Ci sono hotel, ristoranti, negozietti insomma tutto il classico tran-tran commerciale intorno a qualcosa che attira attenzione e che dunque ha potenzialità. Noi di ponti così, o di altro del genere, ne abbiamo a manciate eppure non abbiamo la furbizia dei francesi e non sfruttiamo ciò che ci siamo trovati tra le mani gratis. Per il Giro d’Italia è lo stesso: col passare degli anni l’abbiamo lasciato deperire e abbiamo fatto sì che si perdesse interesse, si è passati da un fenomeno di costume che attirava milioni di persone in strada e nelle piazze a qualcosa che stupisce e che sorprende, ma solo dopo il passaggio. C’è un classico fenomeno che ho riscontrato in questi otto giri.
E il fenomeno è quello dello stupore della gente a proposito del Giro: quando la manifestazione passa o meglio si ferma (partenza o arrivo) presso la città, le persone si meravigliano di quanto sia un qualcosa di originale e mai visto prima. Una grandissima festa organizzata con migliaia di professionisti (allestimento, animazione, stampa, fotografi e ovviamente gli atleti e staff) come un paese itinerante, un grande circo con biglietto gratuito che ti fa visita e ti prende nel suo vortice. È sintomatico del fatto che sia un’idea ancora vincente e con grande appeal, la gente compra in massa gli orrendi gadget a 10 euro, forse ipnotizzati dal mantra ossessivo dei furgoncini “10 euro? 10 euro, ma solo 10 euro? Ma si 10 euro, venite a comprare il kit del Giro a 10 euro. 10 euro.”

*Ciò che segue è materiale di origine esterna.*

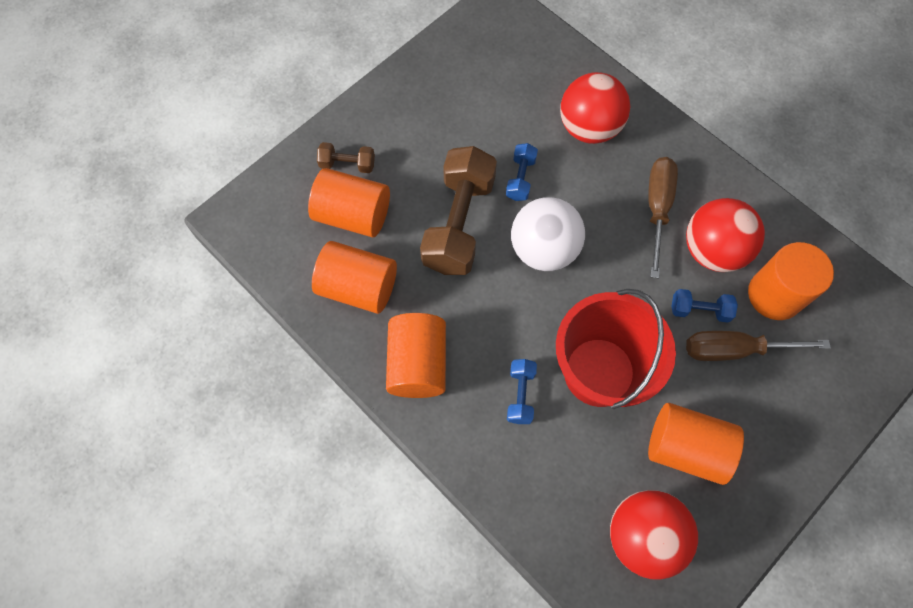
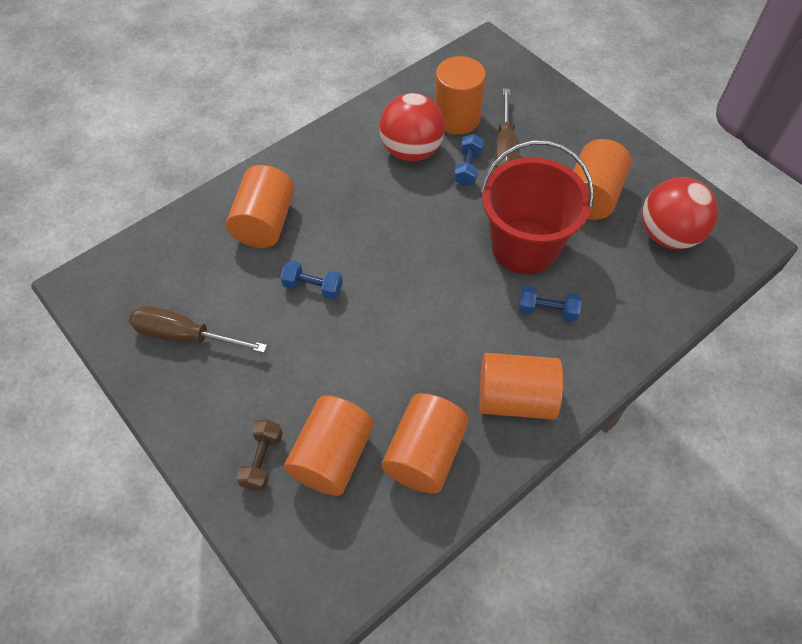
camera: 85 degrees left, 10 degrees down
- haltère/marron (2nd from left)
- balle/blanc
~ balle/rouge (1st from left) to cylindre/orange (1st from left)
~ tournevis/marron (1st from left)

E in generale in TV sarebbe una vetrina clamorosa, un po’ come lo è il Tour de France in Francia che viene mandato in onda in integrale per parlare del territorio e mostrarlo in diretta analizzando tutto ciò che offre a livello turistico, enogastronomico, di arte e di curiosità. Un inno alla nazione nel quale lo sport è quasi una scusa. Perché non ne prendiamo spunto? Forse allora c’è da sperare nelle voci che danno come l’organizzazione del Tour prossima a appiopparsi anche quella del Giro, sarebbe forse una manna dal cielo perché potrebbe risollevare un movimento assopito e dare nuova forza non solo al ciclismo.